The plaza set that Dyas needed to create outside the building was so large that none of the Fox stages could accommodate it. So, in an unconventional move, the filmmakers decided to build the set outdoors, using the road between two existing soundstages. "The weather was fantastic and we were able to fill the nearby roads with yellow cabs, buses and other street traffic. We also transformed an adjacent area into a mini Central Park and added a subway station. It was definitely one of our most challenging sets to build, but it turned out beautifully," says Dyas.
In addition to the yacht, Dyas created two other sets that were completely unique for Superman Returns -- an intricate model train set built in the basement of the Vanderworth mansion, along with an enormous island set that was simply referred to as New Krypton.
"We were extremely meticulous when it came to details," says Dyas, "because, when Lex destroys the train set with his crystal experiment, it's a metaphor for the destruction he intends to achieve on a human scale. Our train set was already enormous by regular standards, but since it needed to look even bigger, we built a basement set around it using forced perspectives and other design tricks. We used three different scales of miniature trains, using the largest ones in the foreground near the camera and the smaller ones in the background."
Included in the many vignettes of the train set are environments as diverse as a cacti-filled Arizona desert, a gleaming skyline of Metropolis and the snow-peaked mountains of the Swiss Alps.

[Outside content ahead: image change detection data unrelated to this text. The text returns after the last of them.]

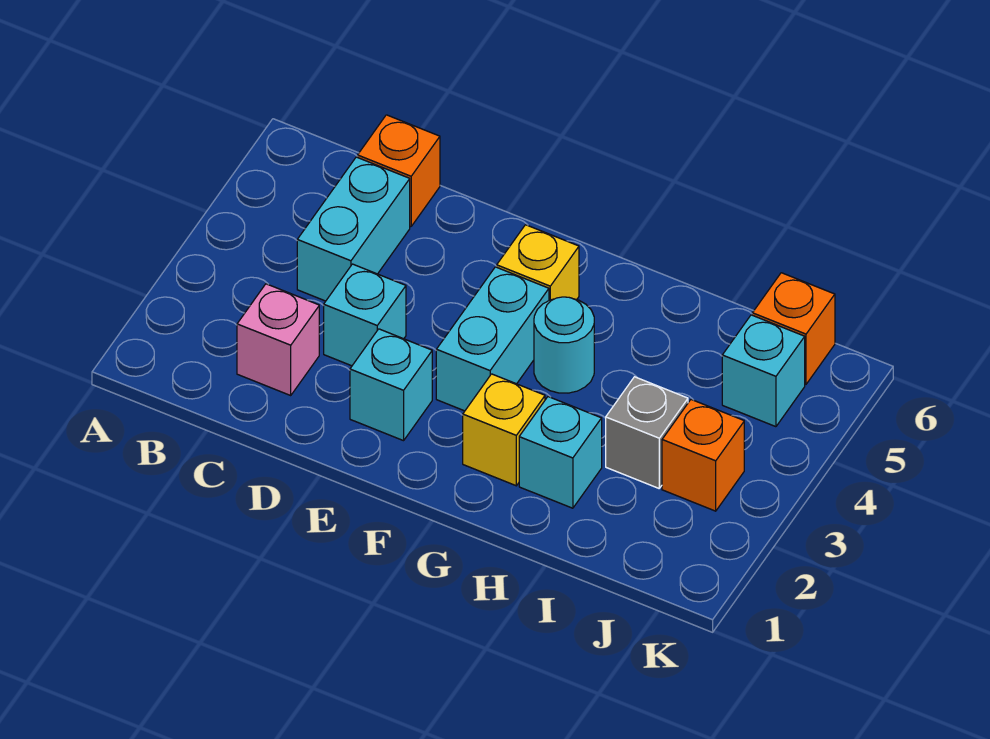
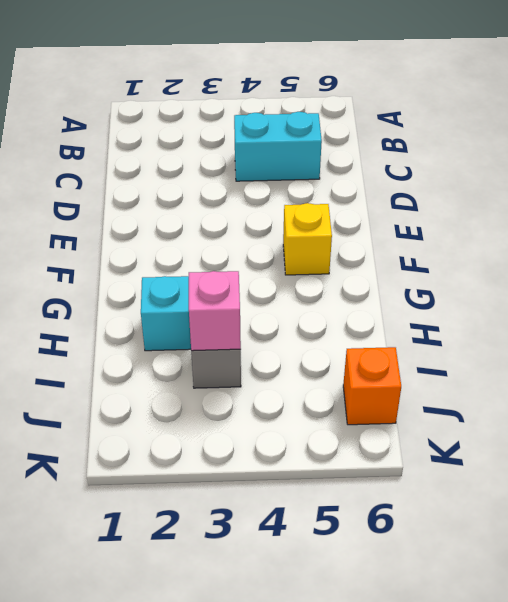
pink brick I3 level 2 -> pink brick C2 level 1
none -> orange brick C6 level 1
none -> cyan brick D3 level 1
none -> cyan brick E2 level 1

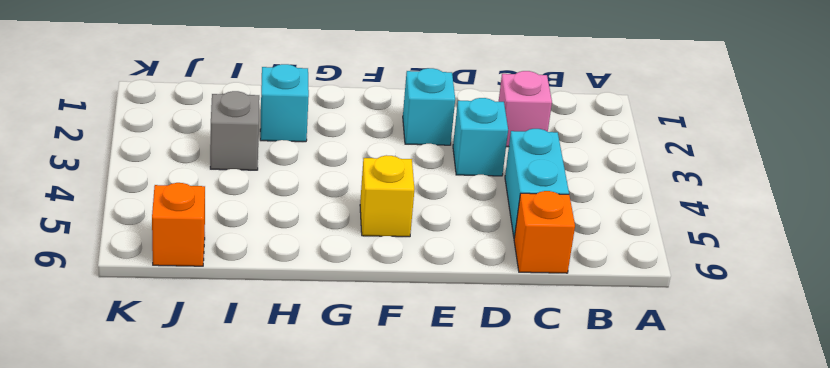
none -> cyan brick F3:F4 level 1
none -> yellow brick G2 level 1
none -> cyan round brick G4 level 1

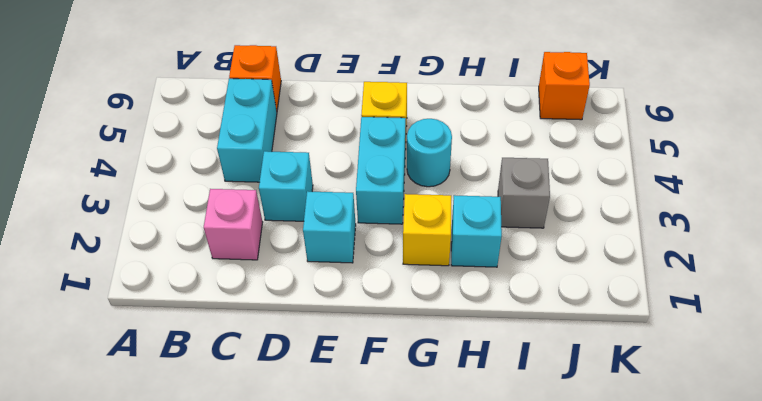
none -> orange brick J3 level 1
none -> cyan brick J5 level 1

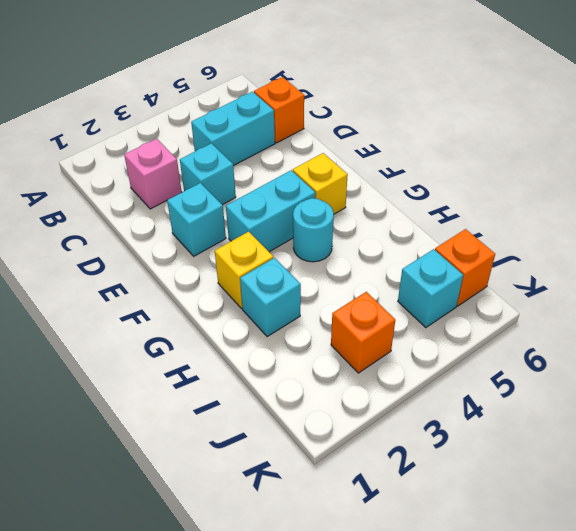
none -> grey brick I3 level 1

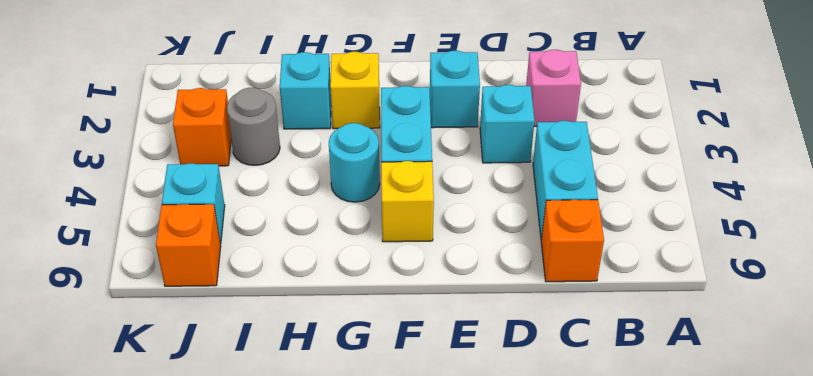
grey round brick I3 level 1 -> grey brick I3 level 1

The same blending of classic and cutting edge went into the film's costume design. First and foremost on everyone's mind from inception was the Superman costume. Singer wanted the suit to reflect not only the iconic image that has lived in culture over the ages, but also bring a contemporary edge to the character.
It was crafted out of a dyed-blue, skin- tight fabric called Milliskin, under which a contoured muscle suit would be worn. The famous 'S' shield is made of a moulded latex relief that was then laser-cut with thousands of tiny 'S' insignias. The cape's lining was made of wool and specially milled in France. It was then given a treatment that gives the centre of the cape its vibrant red colour. The outside was rubberised to give it some texture and weight.
To inhabit the suit, actor Brandon Routh needed to undergo intensive physical training.
"Many times, I felt more like an athlete than an actor," he says. "Hanging 50 feet in the air or holding my breath 15 feet below water wearing a very constricting costume put tremendous stress on every part of my body, especially when we did those scenes all day long for many days in a row. As crazy as it sounds, I adjusted and my body got used to it."